Hay una máxima que dice que los perros son seres protectores a los que no les han puesto alas para que nadie sepa que son ángeles. Como Robin.

Cuando Robin volvió a hacer hablar a Inés

Pone como ejemplo uno de los momentos más emotivos. La labor de este mestizo y mediador no se limita a los colegios, también visita residencias de mayores, en las que se convierte en una especie de puente emocional de esas personas con su pasado.

En una de esas visitas, Robin protagonizó un momento que la asociación no olvida. Ocurrió el año pasado en Pereiro. «El perro se acercó a una usuaria llamada Inés, se tumbó junto a ella y la mujer empezó a hablarle con cariño con palabras como 'a miña cadeliña' dirigidas a él». Para los voluntarios parecía una escena tierna más, hasta que la coordinadora del centro les explicó lo ocurrido: Inés llevaba tres meses ingresada sin pronunciar palabra. Aquel día, ante Robin, volvió a hablar». explican.

«No sabemos por qué lo hizo. Robin no es un perro de terapia, es un perro de apoyo», cuenta Dacoba, todavía emocionada al recordarlo. La experiencia confirmó algo que quienes conviven con animales conocen bien: su presencia puede abrir puertas que a veces permanecen cerradas para las palabras.

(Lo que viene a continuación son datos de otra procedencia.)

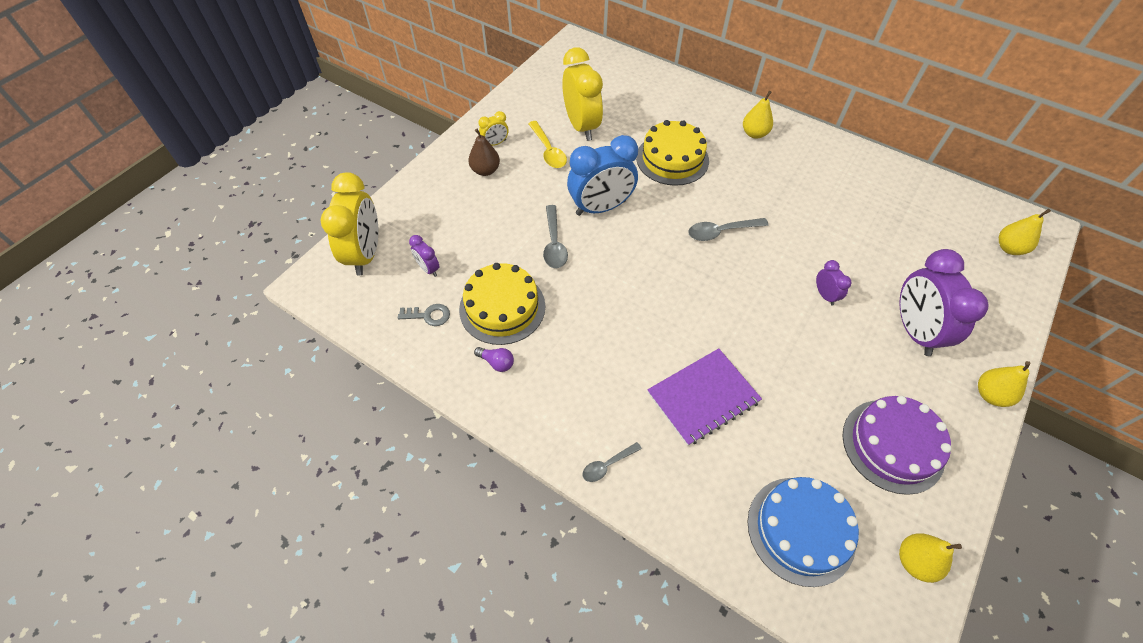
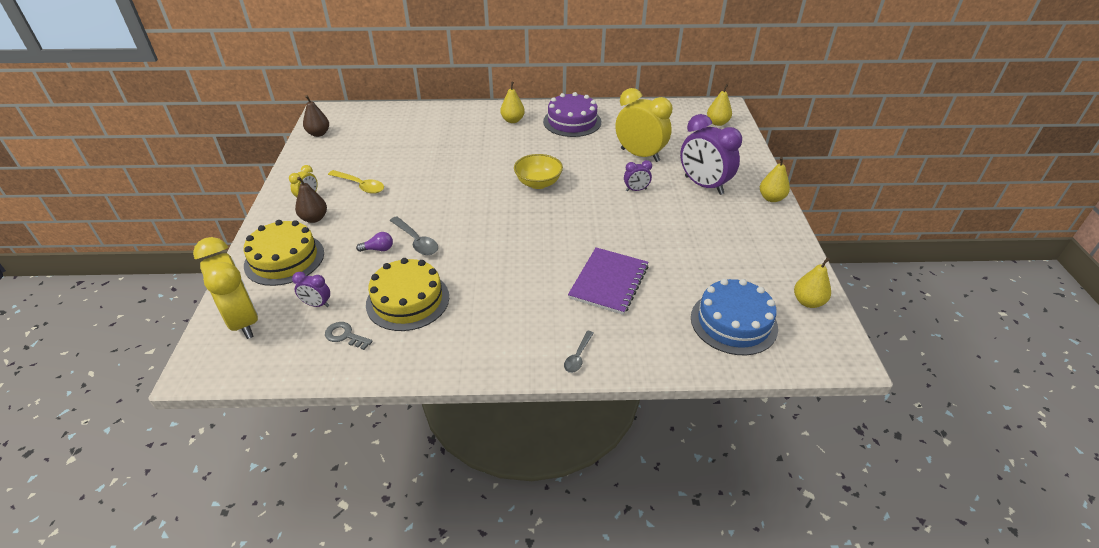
camera: 35 degrees left, 15 degrees down
(429, 315) = (345, 336): grey key -> grey key turned 120 degrees counterclockwise
(497, 362) = (434, 338): purple light bulb -> purple light bulb (378, 249)
(552, 68) = (318, 133): none -> brown pear
(581, 126) = (376, 161): yellow clock -> yellow clock (640, 155)
(601, 208) = (435, 204): blue clock -> none
(672, 159) = (466, 155): yellow cake -> yellow cake (284, 259)
(721, 232) = (538, 183): grey spoon -> yellow bowl
(825, 295) = (636, 190): purple clock -> purple clock turned 135 degrees clockwise
(892, 445) = (744, 249): purple cake -> purple cake (572, 121)

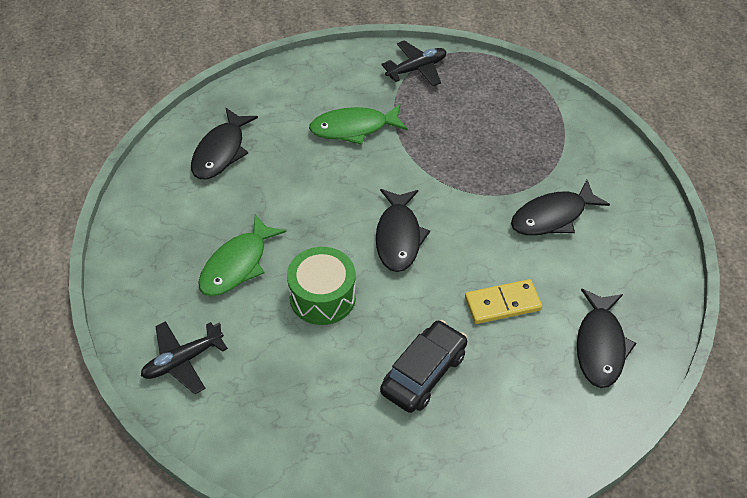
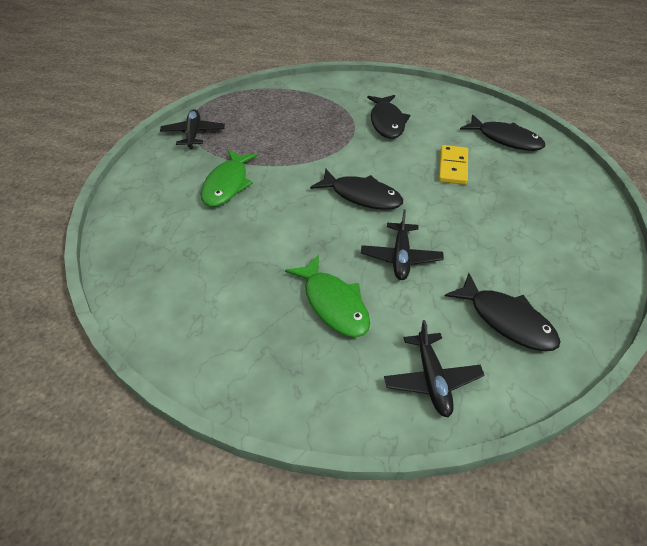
camera: 65 degrees left, 5 degrees down
(221, 152) = (182, 276): black fish -> black fish (506, 320)
(322, 297) = (401, 257): green drum -> black plane
(423, 373) = (501, 223): black car -> none

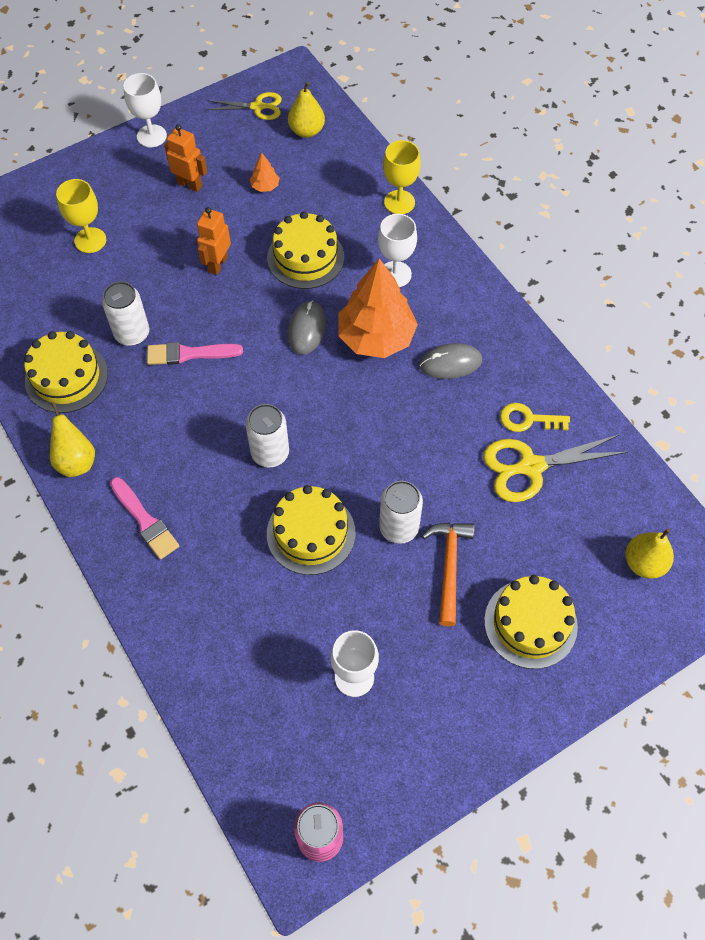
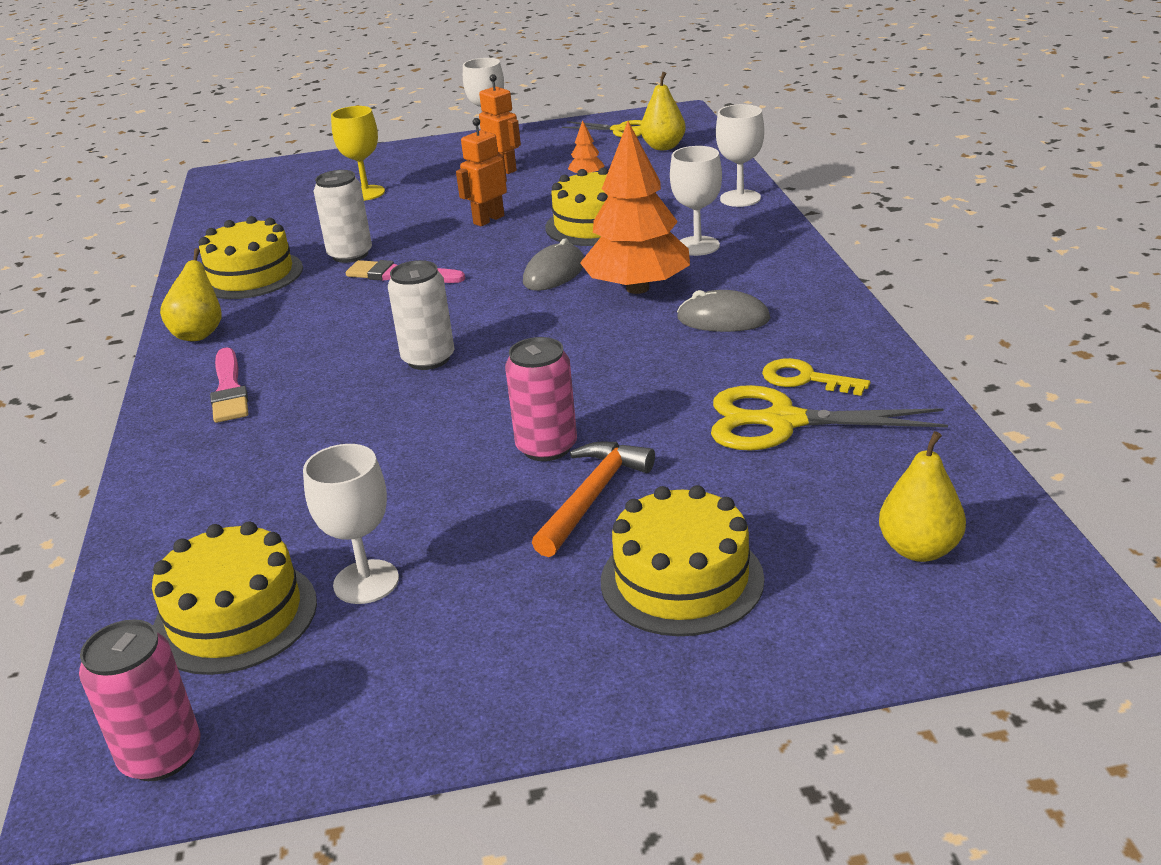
camera: 25 degrees right, 30 degrees down
(311, 533) = (422, 433): yellow cake -> yellow cake (235, 616)
(399, 202) = (740, 198): yellow goblet -> white goblet
(399, 527) = (546, 447): white can -> pink can

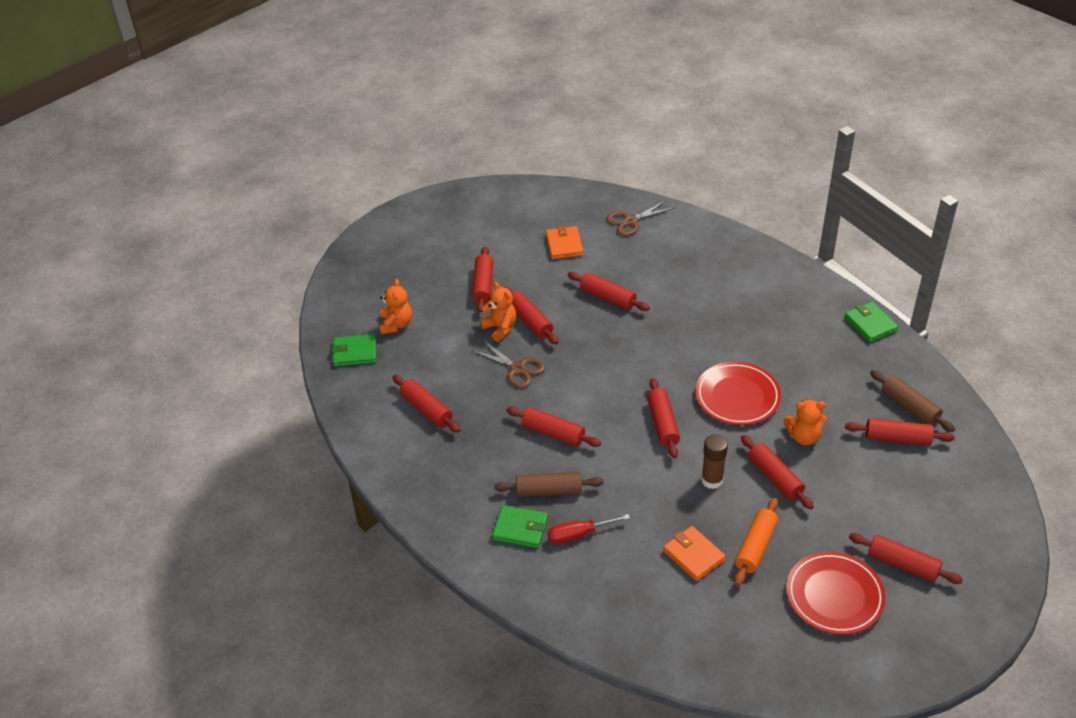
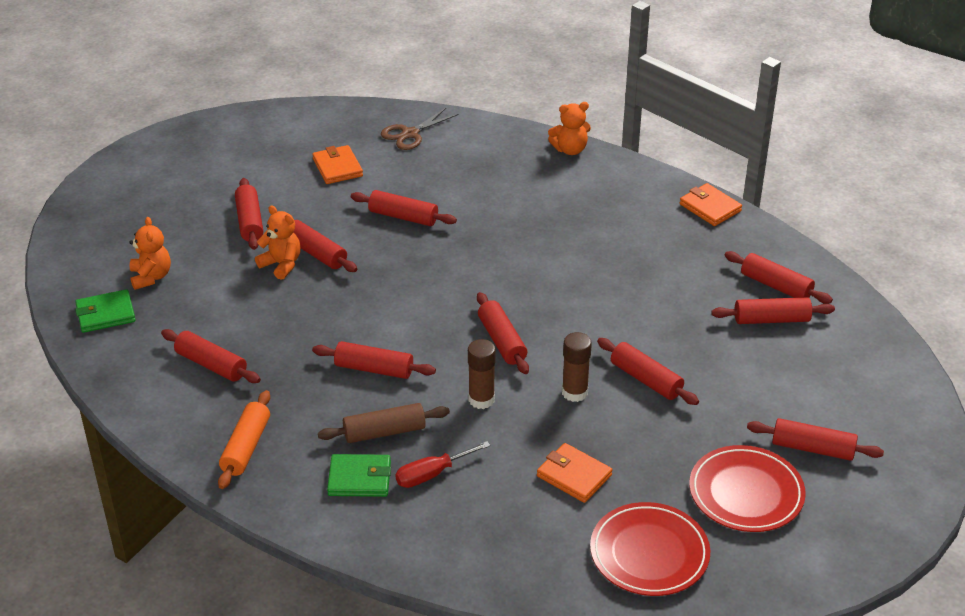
camera: 15 degrees left, 5 degrees down
(517, 369) = (313, 305): brown scissors -> none
(633, 474) = (481, 399): none -> brown glue stick
(737, 397) = (581, 301): red plate -> red plate (649, 553)
(755, 547) = (643, 455): orange rolling pin -> orange rolling pin (246, 447)
(803, 437) = (667, 332): orange teddy bear -> orange teddy bear (570, 150)
(870, 324) = (710, 207): green wallet -> orange wallet
(909, 407) = (776, 286): brown rolling pin -> red rolling pin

Apmou cumple ahora doce años de trayectoria, once desde su inscripción en el registro de asociaciones. En este tiempo, ha defendido una visión que va más allá del término «mascota». Aunque la palabra permanece en su nombre, la entidad prefiere hablar de animales de familia, porque son precisamente eso: seres que conviven, acompañan y forman parte del hogar.